Francisco me mira de manera curiosa. No en vano me entregué a él, me conoce mejor que yo misma.

―Ya, ven aquí. El día está demasiado hermoso para desperdiciarlo. Pero veo que estás pasándola bien sin mí, y eso no es justo. Voy a divertirme un rato contigo.

―Claro, mi Amo. Haré todo lo que me ordené. Espero esta vez no defraudarlo y poder entretenerlo. Mi cuerpo es suyo para que lo use a su placer. ¿Qué desea que haga, Amo?

―Mmm… primero que te recuestes sobre la ligustrina ―la ligustrina es un arbusto podado a propósito en forma de caja rectangular, es como un caballete pero recto, realmente muy incómodo. A un lado de la ligustrina hay dos aros de metal semienterrados en el suelo. Me coloco sobre el arbusto con las piernas abiertas y me agarro de los aros. Espero que esta parte no tarde mucho ya que la posición es más que complicada. Debo tratar de no recostarme sobre él ya que sus ramillas y espinas empiezan a clavarse sobre mi abdomen, piernas, tetas y brazos. Pero claro, es la parte que más le gusta.

―No te creas que el castigo ha terminado.

Mi Amo coge un consolador de bolas de la maleta, de esos que van de la más pequeña a la más grande. Separa los cachetes de mi trasero y escupe en el orificio de mi ano. Luego me acerca el consolador a la boca. Cuando empiezo a lamerlo me da un golpe en el trasero.

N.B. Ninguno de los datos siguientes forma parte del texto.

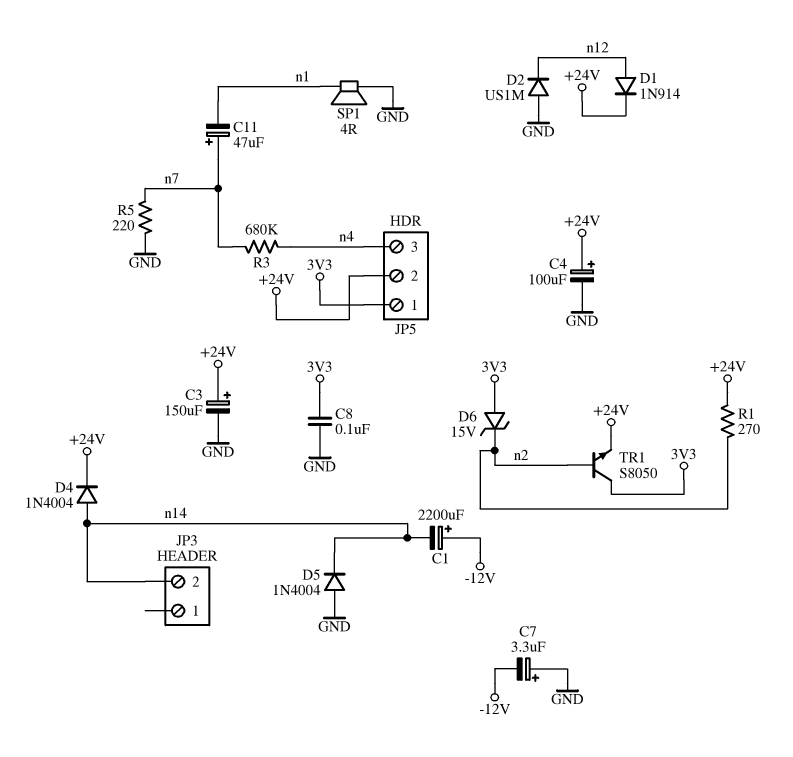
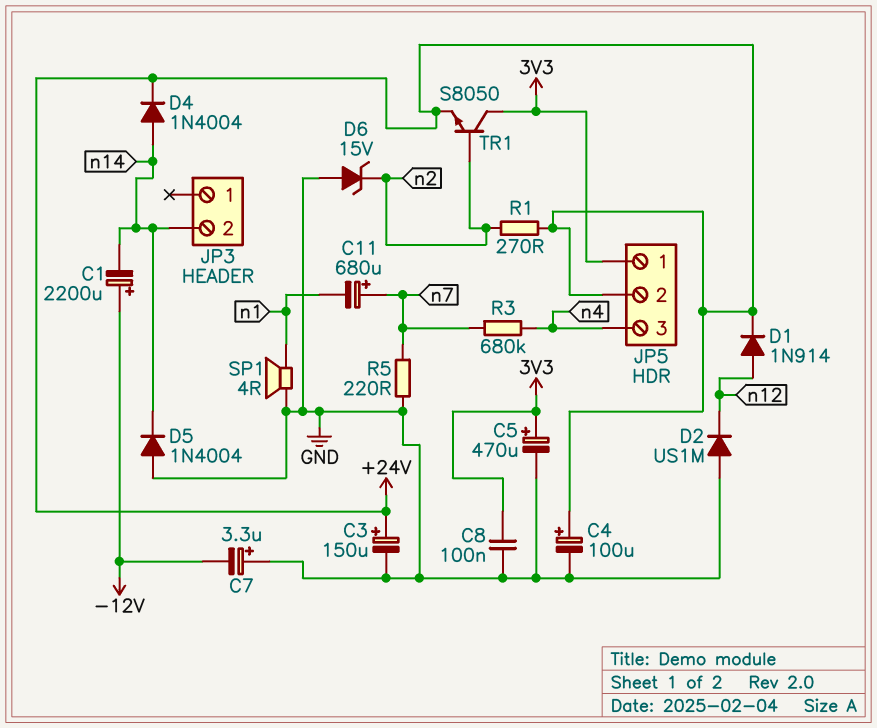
C5: none -> 470uF (plus 3V3, minus GND)
C11: 47uF (plus n7, minus n1) -> 680uF (plus n7, minus n1)
D6: zener 15V (A 3V3, K n2) -> zener 15V (A GND, K n2)

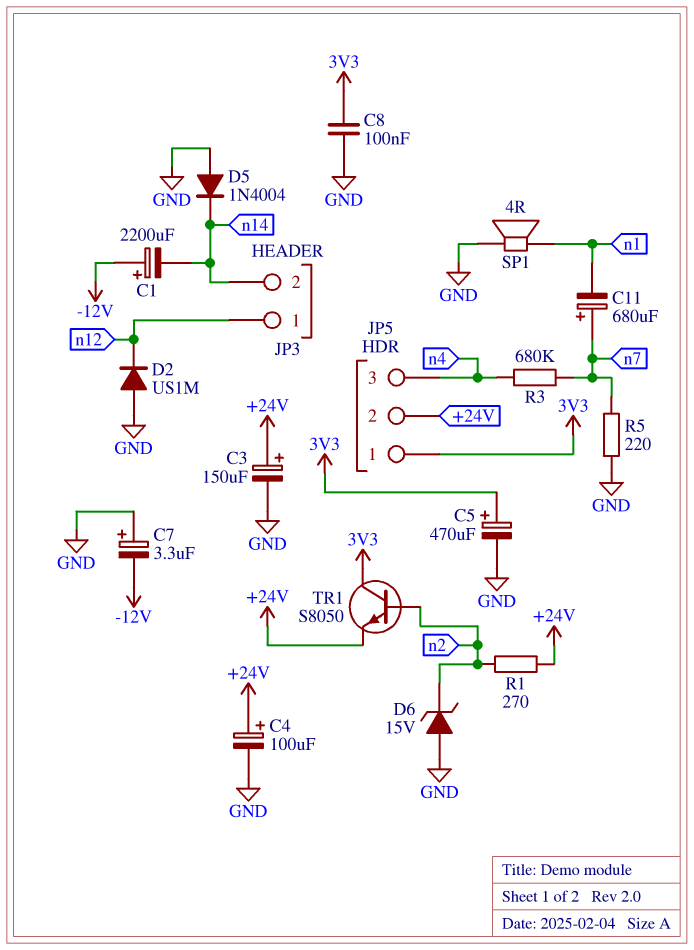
D1: diode 1N914 (A n12, K +24V) -> none
D4: diode 1N4004 (A n14, K +24V) -> none
JP3 pin 1: none -> n12

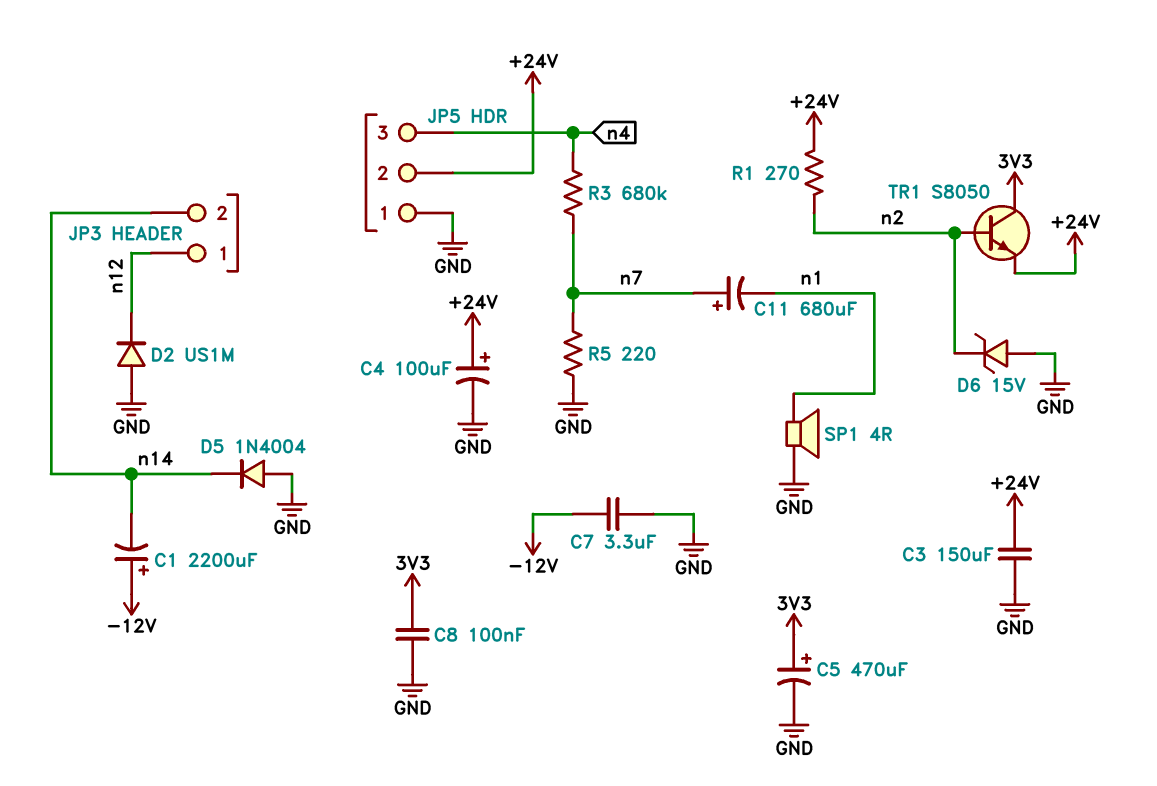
C3: 150uF (plus +24V, minus GND) -> 150uF (+24V, GND)
C7: 3.3uF (plus GND, minus -12V) -> 3.3uF (-12V, GND)
JP5 pin 1: 3V3 -> GND

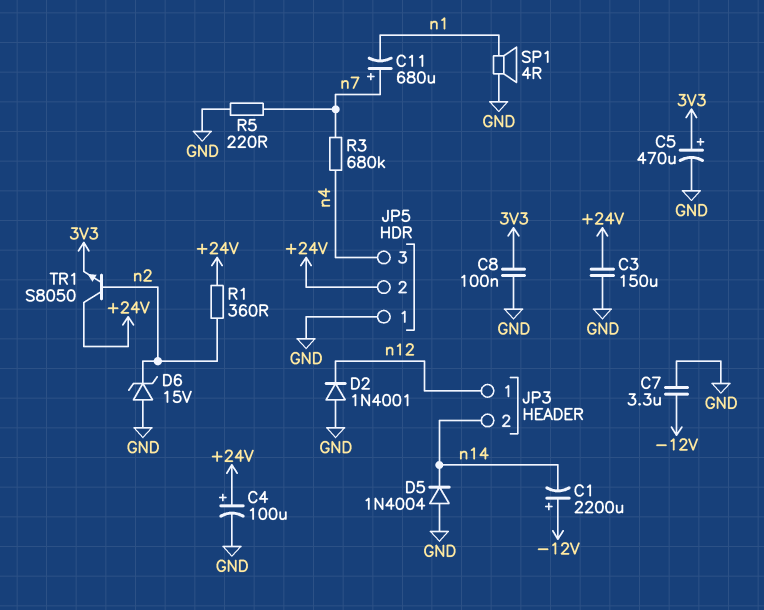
D2: diode US1M (A GND, K n12) -> diode 1N4001 (A GND, K n12)
R1: 270 (+24V, n2) -> 360 (+24V, n2)
TR1: NPN S8050 (B n2, C 3V3, E +24V) -> NPN S8050 (B n2, C +24V, E 3V3)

―No, María, hoy no quiero que lo lamas, quiero que lo escupas, ¿o ya te has olvidado lo que su sucedió con el cigarrillo?

―No, Amo, lo siento.

Le doy unas escupidas al consolador. La saliva se salpica un poco en mis manos. Ahora vuelve a abrir los cachetes de mi trasero con una mano y con la otra empieza a introducir una a una las bolas del consolador. Con las primeras no hay inconvenientes, pero las del medio empiezan a trabarse en la entrada de mi ano. Sin dudarlo, empieza a escupir en la entrada y fuerza el juguete hasta dejar solo la última bola fuera. No me ha dolido, pero ha sido más que incomodo recibir tal aparato sin lubricación más acorde. Me pregunto qué hará a continuación.

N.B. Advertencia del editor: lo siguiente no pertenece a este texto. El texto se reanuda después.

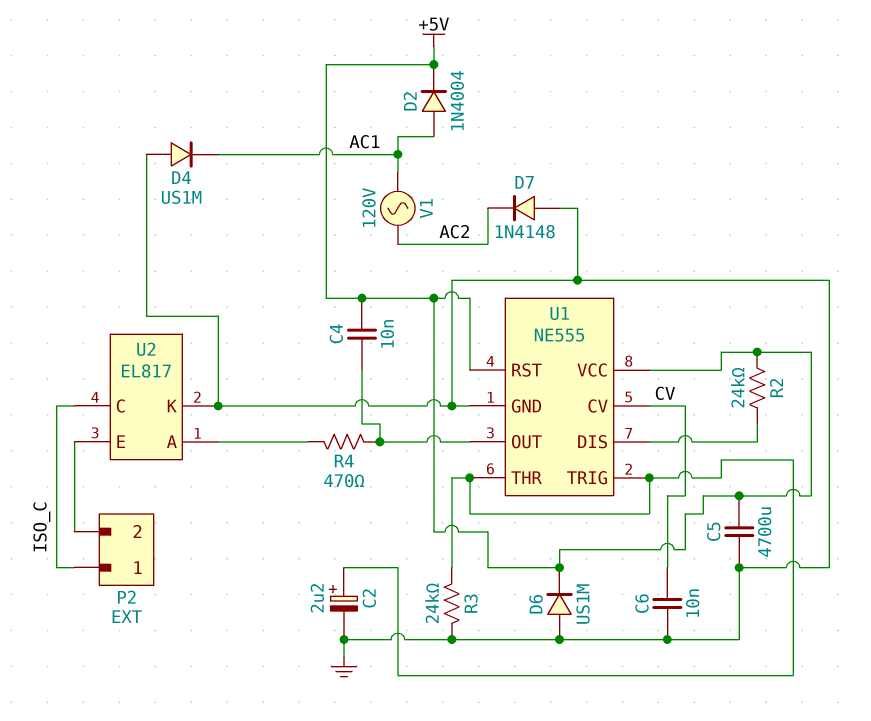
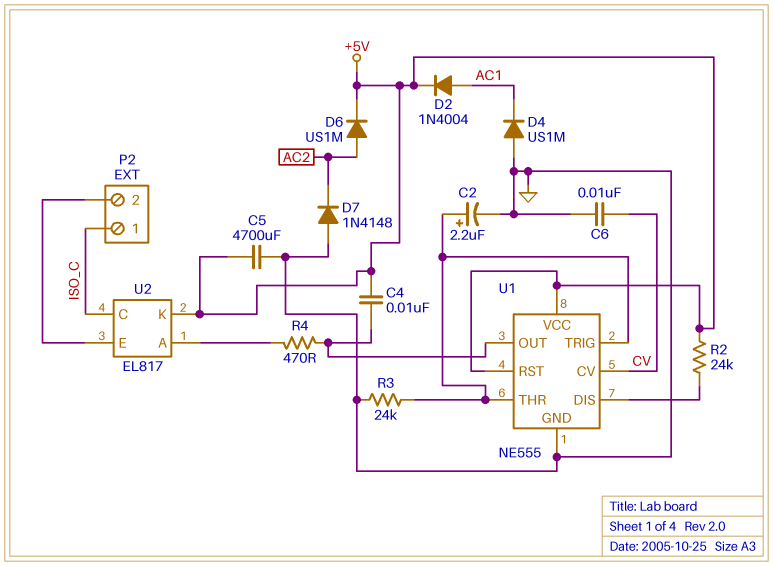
D6: diode US1M (A GND, K +5V) -> diode US1M (A AC2, K +5V)
U2 pin K: GND -> +5V
V1: AC 120V (AC1, AC2) -> none

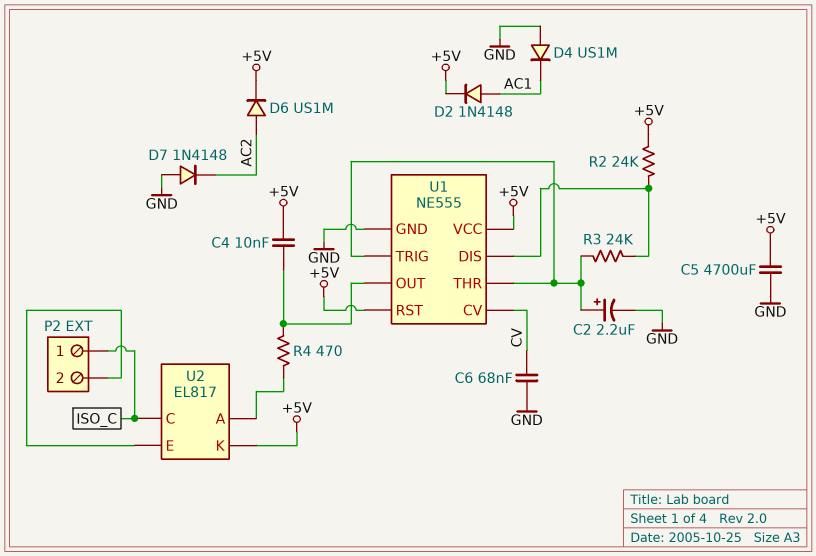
C6: 10nF (CV, GND) -> 68nF (CV, GND)
D2: diode 1N4004 (A AC1, K +5V) -> diode 1N4148 (A AC1, K +5V)
R3: 24k (GND, U1/THR) -> 24k (U1/DIS, U1/THR)

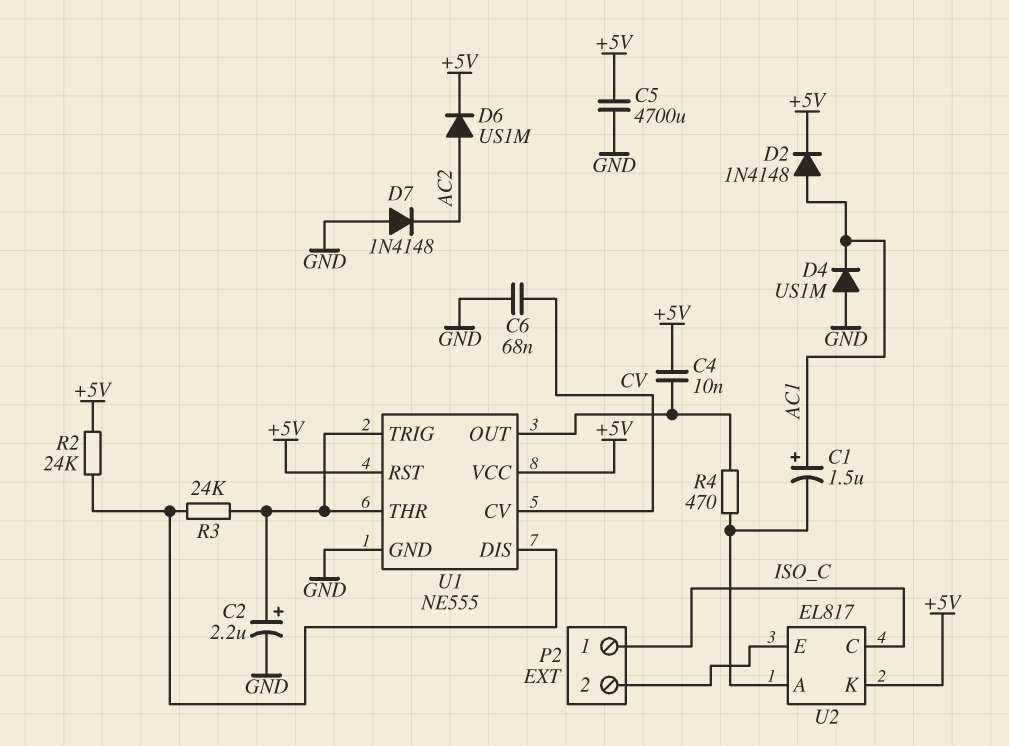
C1: none -> 1.5uF (plus AC1, minus U2/A)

Solo debo esperar unos minutos para sentir lo próximo. Un gran látigo de cuero cae sobre mi espalda. Pero el látigo no es el castigo, y mi Amo lo sabe. Es que con cada golpe mi cuerpo se cae sobre las púas y ramas cortadas del arbusto. Mis tetas están aprisionadas entre ramillas, cada golpe hace que se entierren más. No creo que pueda resistirlo por más tiempo. Y otra vez mi Amo lee mis pensamientos. Se apiada de esta pobre mujer y deja de golpearme. De un tirón saca todo el consolador de mi interior e imagino su cara de satisfacción para este entonces. Acto seguido me coloca un tapón anal un centímetro más grande que la última bola del aparato. Con este respingo mis piernas ceden finalmente y caigo con todo mi peso sobre la ligustrina. Me suelto de las argollas en el momento en que Francisco me levanta por la cintura y me recuesta en una de las reposeras.

―Creo que es momento que tomes un descanso.

―Gracias, mi Señor. Gracias por las delicadezas que tiene conmigo.

―Oh, cállate ya. En el futuro espero que estas adulaciones sean coherentes con los actos.

Y ya no me atrevo a abrir la boca. Además, debo recuperar fuerzas para poder terminar el castigo.